Zunächst schien es nach der Befreiung vom syrischen Regime so, dass die KurdInnen weitgehend friedlich das von ihnen anvisierte Gesellschaftsmodell der „Demokratischen Autonomie“ aufbauen könnten. Angeführt von der linken Partei der Demokratischen Einheit (PYD) hat die Bewegung für eine Demokratische Gesellschaft (TEV-DEM) 2011 angefangen, in den Städten und Dörfern von Nordsyrien – als Rojava bezeichnet – Rätestrukturen aufzubauen. Als Verteidigungskraft wurden die Volksverteidigungseinheiten (YPG) und Frauenverteidigungseinheiten (YPJ) aufgebaut. Die politische Struktur wurde 2014 mit weiteren kurdischen, arabischen und aramäischen (assyrischen) Kreise mittels der „Kantone“ bzw Demokratisch-Autonomen Selbstverwaltungen erweitert. In 2016 wurde als nächster Schritt die „Demokratische Föderation von Nordsyrien“ ausgerufen, die weitere Kreise in den von den Syrisch-Demokratischen Kräfte (SDF) vom IS befreiten Gebieten (wie Manbic) mit einbezieht.

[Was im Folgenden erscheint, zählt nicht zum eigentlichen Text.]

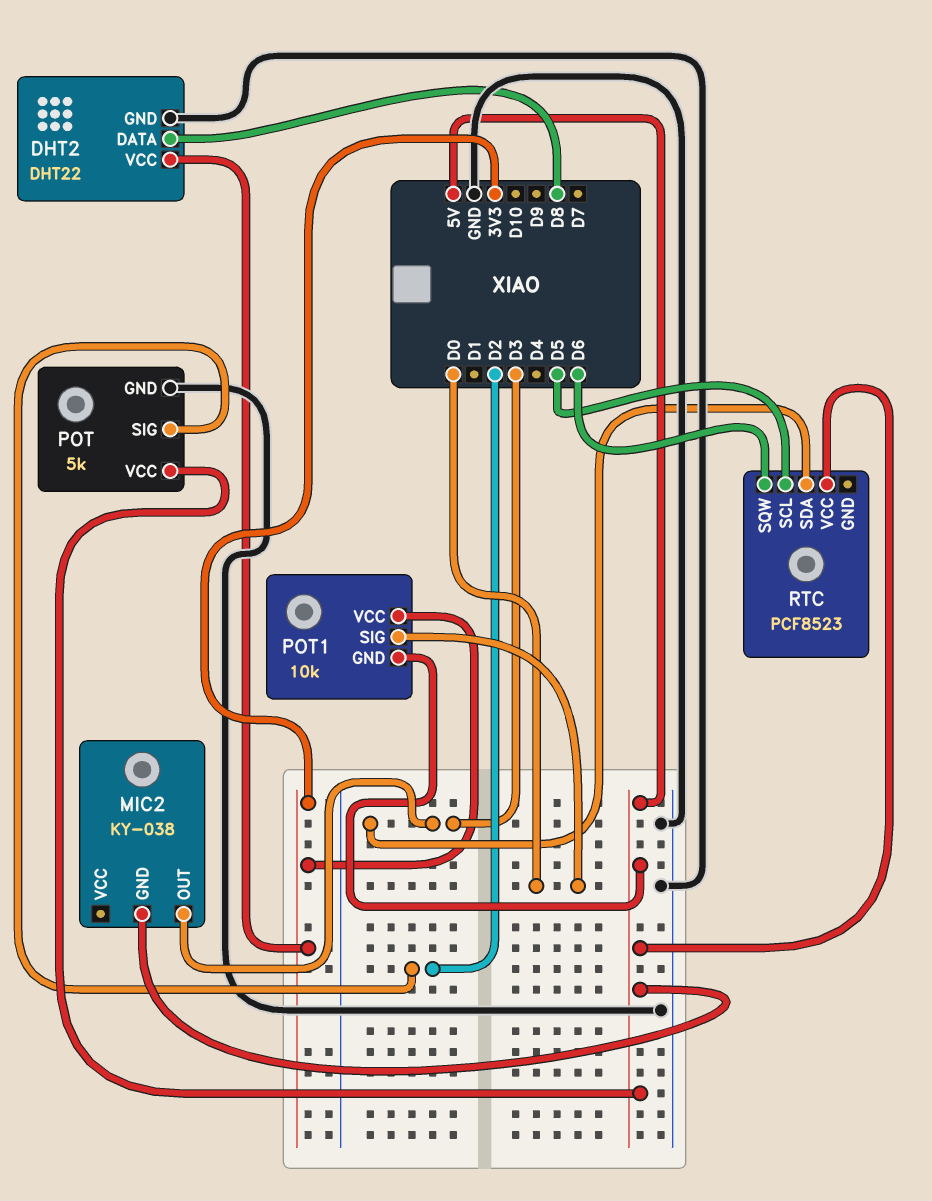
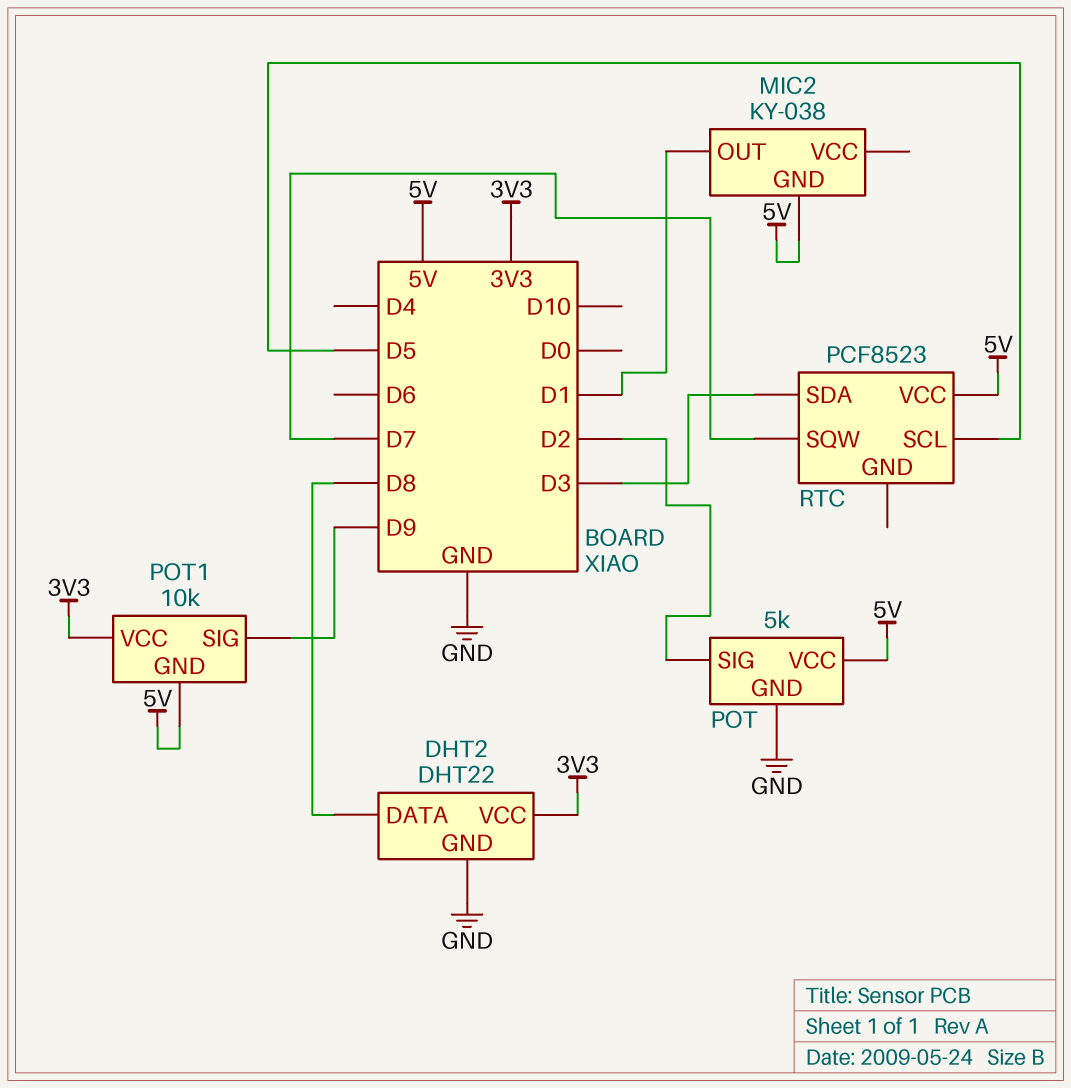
MIC2 pin OUT: D3 -> D1
POT1 pin SIG: D0 -> D9
RTC pin SQW: D6 -> D7

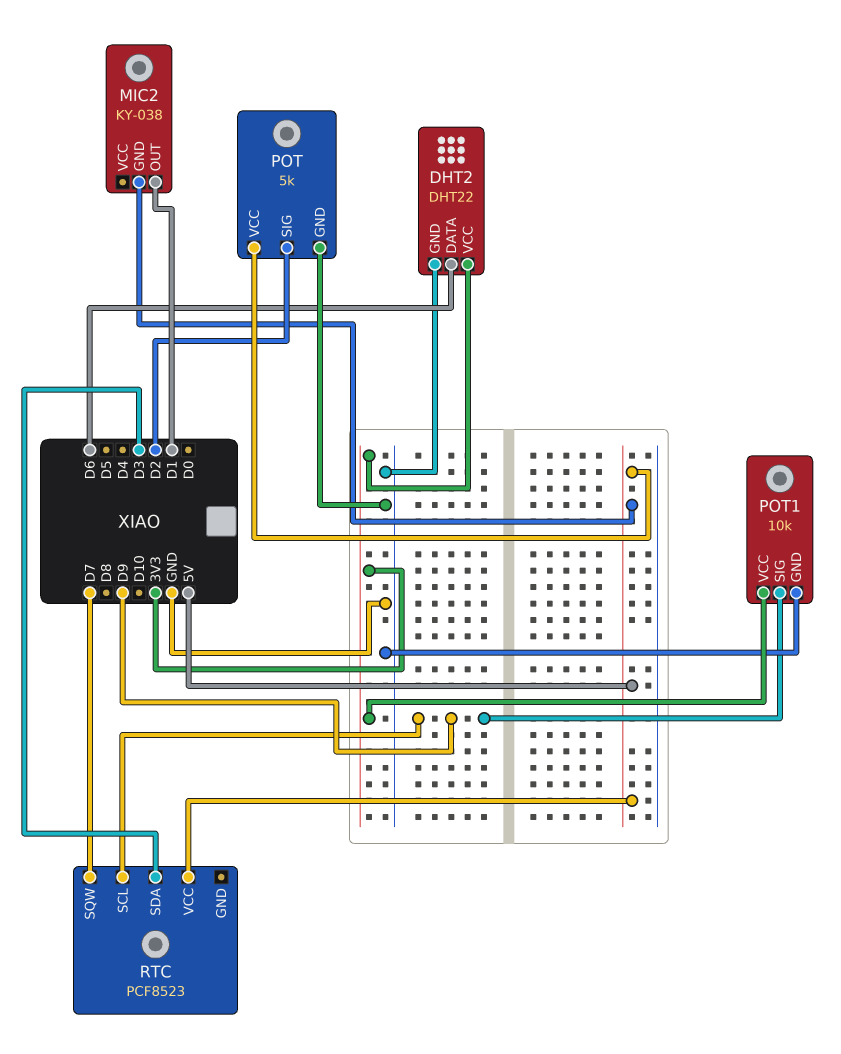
DHT2 pin DATA: D8 -> D6
POT1 pin GND: 5V -> GND
RTC pin SCL: D5 -> D9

Doch vor allem die türkischen Regierung und die salafistisch-nationalistischen bewaffneten Organisationen sahen in diesem schnell erstarkenden Modell eine große Gefahr für ihre undemokratischen Ziele. Die türkische Regierung knüpfte ihre Hilfe an diese Gruppen (wie Al-Nusra und reaktionäre Teile der FSA) an Angriffe gegen Rojava und ab 2013 begannen dann die Angriffe. Die brutalste dieser reaktionären Kräfte, der Islamische Staat (IS), wartete nicht lange auf eine türkische Aufforderung und führt seit 2014 ununterbrochen die heftigsten Angriffe aus. Im Oktober 2015 begann die türkische Armee damit, fast täglich über die Grenze zu schließen. Im August 2016 marschierte sie in Nordsyrien angeblich gegen den IS ein, doch hauptsächlich ging es darum, die YPG/YPJ/SDF an ihrem Vormarsch im Norden der Provinz Aleppo zu hindern und in einem zweiten Schritt in ihren Kerngebieten sogar anzugreifen. Die SDF haben sich bisher gut gegen die türkische Armee behaupten können, auch weil die internationalen und regionalen Mächte nicht an einer zu großen Ausbreitung der türkischen Armee interessiert sind. Gegen den IS sind die SDF seit zwei Jahren langsam aber sicher auf dem Vormarsch. Die anderen islamistisch-chauvinistischen Gruppen haben schon lange kaum eine Chance gegen die SDF. Das Baath-Regime hingegen ist nicht so stark, dass sie umfassend angreifen können. Kurz: Militärisch ist die Lage nicht schlecht …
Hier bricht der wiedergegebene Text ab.